Words must flow clear, deeds that will stand
in face of challenges, of life’s demand
for steadfastness, resourcefulness, and reason,
like trees in forests, growth in every season.
Move through with joy! For we are not alone.
Seeds will be sprouting, some that we have sown.
Though we don’t reap, yet they are our Word.
Past links to future with a silken cord.


In this conclusion within a conclusion, I want to highlight a few points which may be new. So much in these essays comes from summarizing the thoughts of others; but occasionally something new emerges. Perhaps this would include the following.

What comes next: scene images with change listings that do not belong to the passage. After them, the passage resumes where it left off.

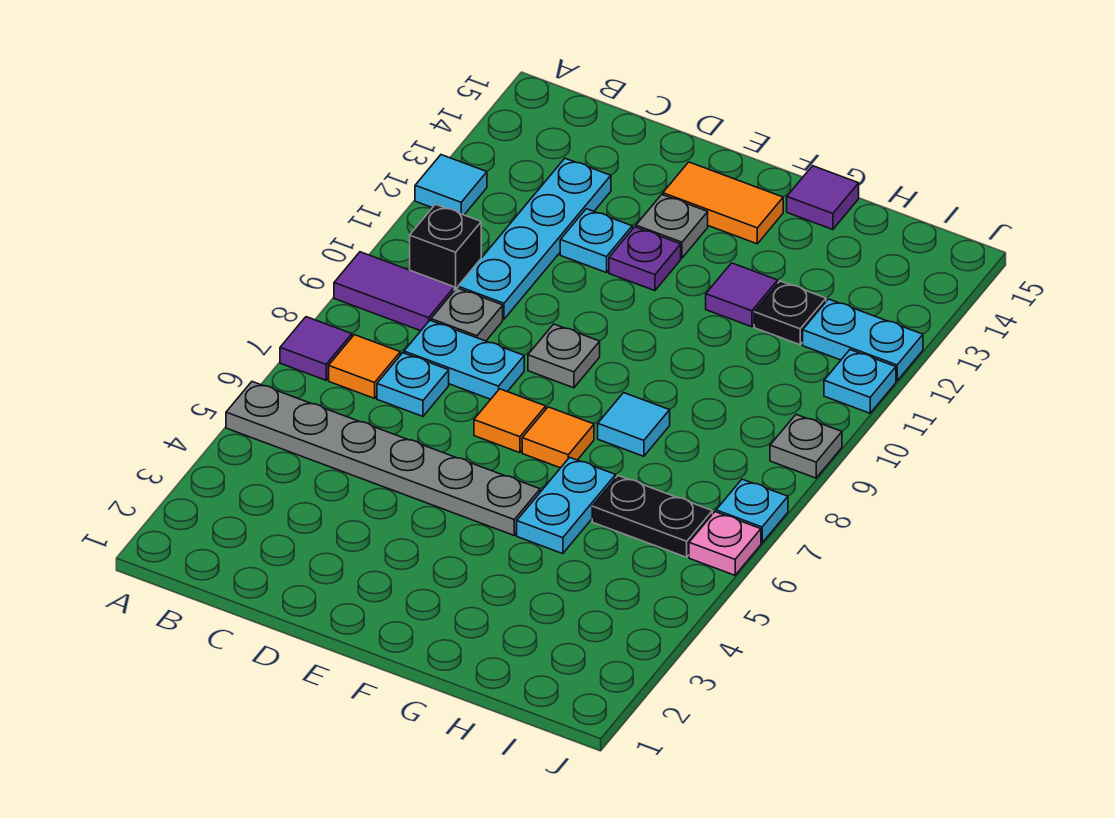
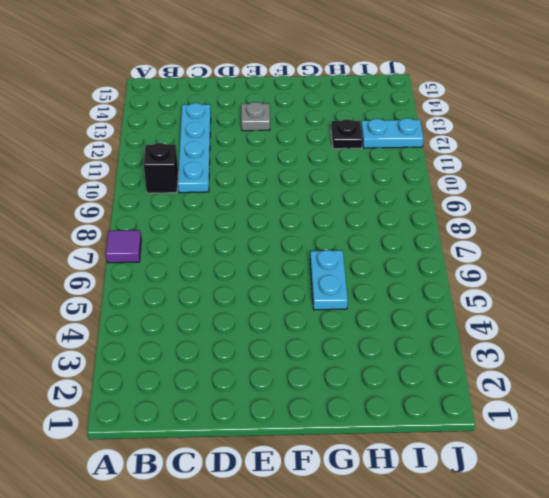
none -> grey plate A5:F5 level 1
none -> purple tile A9:B9 level 1
none -> cyan tile A12 level 1

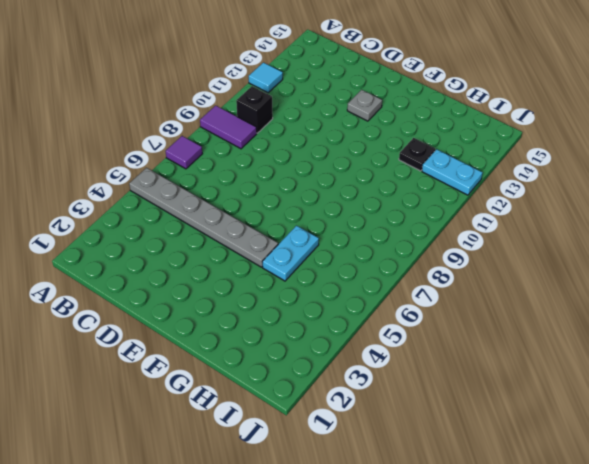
none -> orange tile B7 level 1
none -> cyan plate C7 level 1
none -> cyan plate C8:D8 level 1

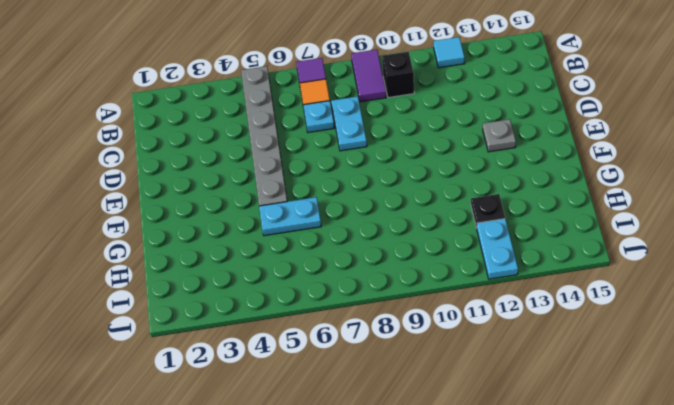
none -> grey plate C9 level 1
none -> cyan plate C10:C13 level 1
none -> cyan plate D12 level 1

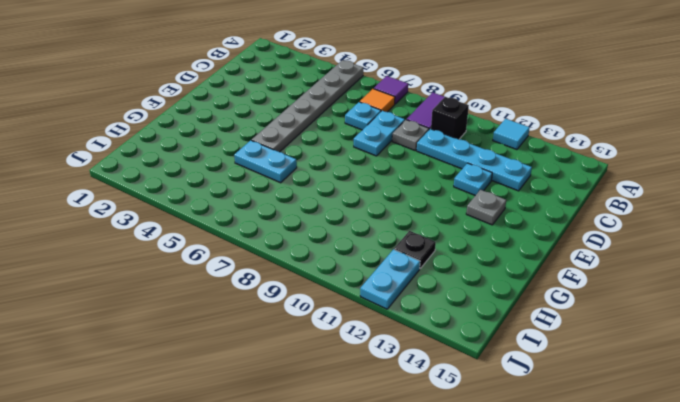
none -> orange tile E7 level 1
none -> grey plate E9 level 1
none -> purple plate E12 level 1

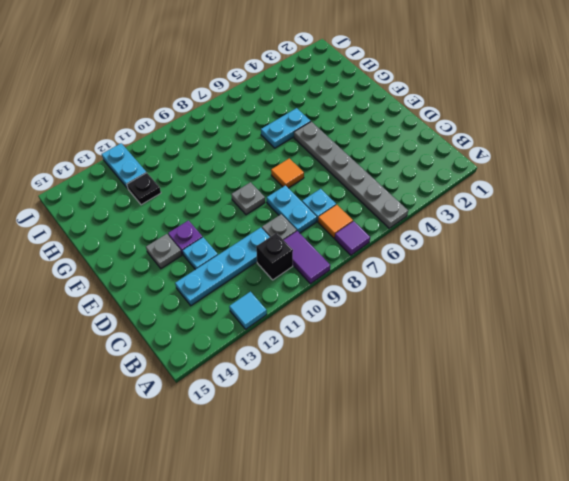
none -> orange tile E14:F14 level 1
none -> orange tile F7 level 1
none -> cyan tile G8 level 1

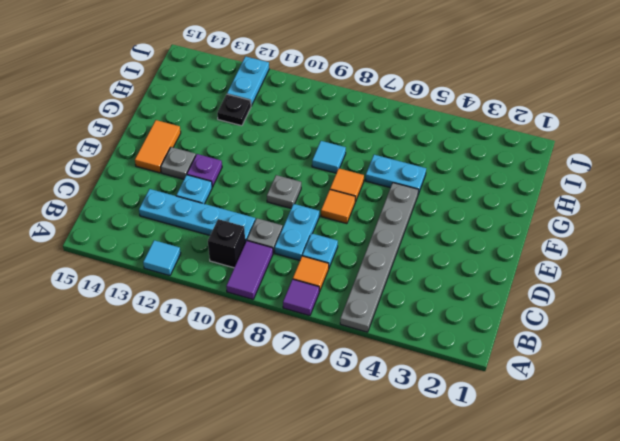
none -> purple tile G12 level 1
none -> purple tile G15 level 1
none -> black plate H6:I6 level 1

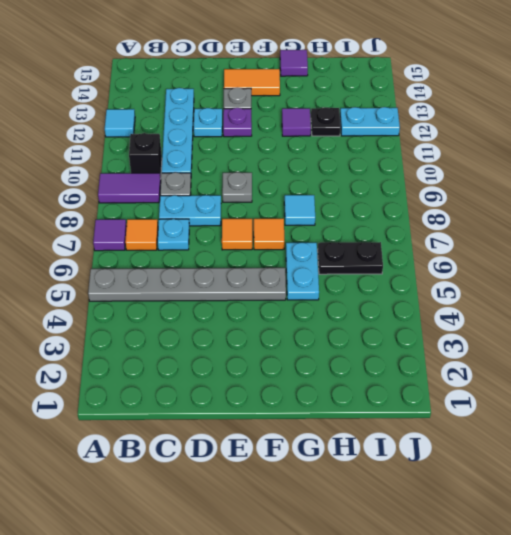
none -> pink plate J6 level 1
none -> cyan plate J7 level 1
none -> grey plate J9 level 1

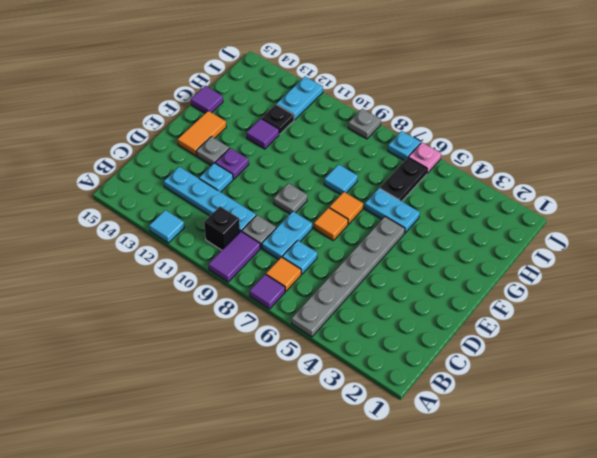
none -> cyan plate J11 level 1

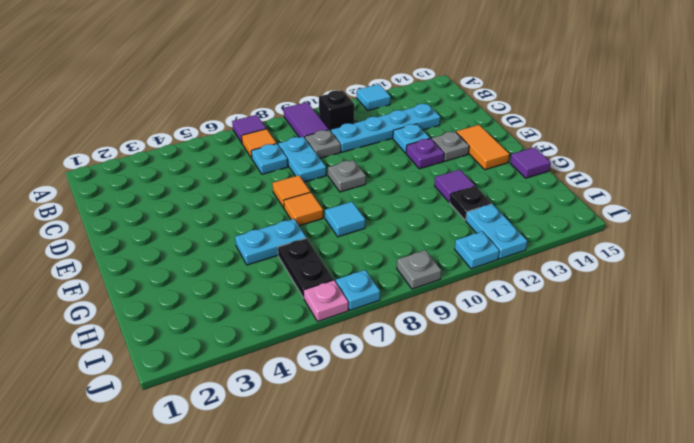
none -> grey plate A5:F5 level 1

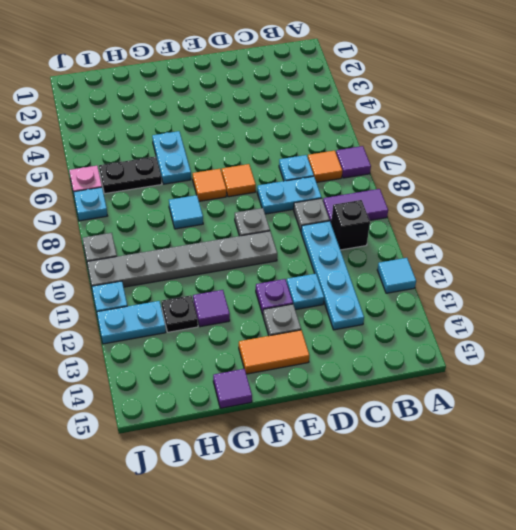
grey plate E10:J10 level 1 -> grey plate A5:F5 level 1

  1. Supersymmetry transformation: from the Bose-Einstein condensate to the Big Bang fireball.
  2. The master switch: the original impetus to fetal development following fertilization.
  3. Freewill utilizing the stepwise increases in metabolic flux: aerobic respiration, then endothermy.
  4. The windmill model of the sciences: from naive to Newton, then branching to relativity, quantum theory, thermodynamics, and complexity theory.
  5. The metaphor of Psyche’s labours as representing the evolution of life on Earth.
  6. The love-union of mind and matter, or the fingers of God and Adam.

The first three points represents the beginnings, respectively, of the universe, of organisms, and of mind. The first two are illustrated in the cover design of this book — the Big Bang and the fetus — i.e. the new myths of creation. Both remain mysterious, but our hypotheses try to illuminate them. So does Point 5 regarding life, in a metaphoric sense.

Point 3 refers to epistemology rather than ontology, but the links with time are fascinating. As other essays also show, there is something “imaginary” about time, but not in the sense of “fictitious”. The arrow of time is present in some scientific theories, but not in others.

Point 4 (Psyche’s labours) is a bridge between myth and biology. The fit is remarkable. It gives insight rather than proving something new, understanding rather than evidence. What I mean by understanding is entering into the spirit of things rather than establishing facts.

Point 6 is a bridge from mind to matter, in a post-Cartesian merger. It is neither quite monistic nor quite dualistic, but fractal (dimension between 1 and 2), like intertwining fingers of God and Adam in the passing on of the vital current, or like the embrace of lovers.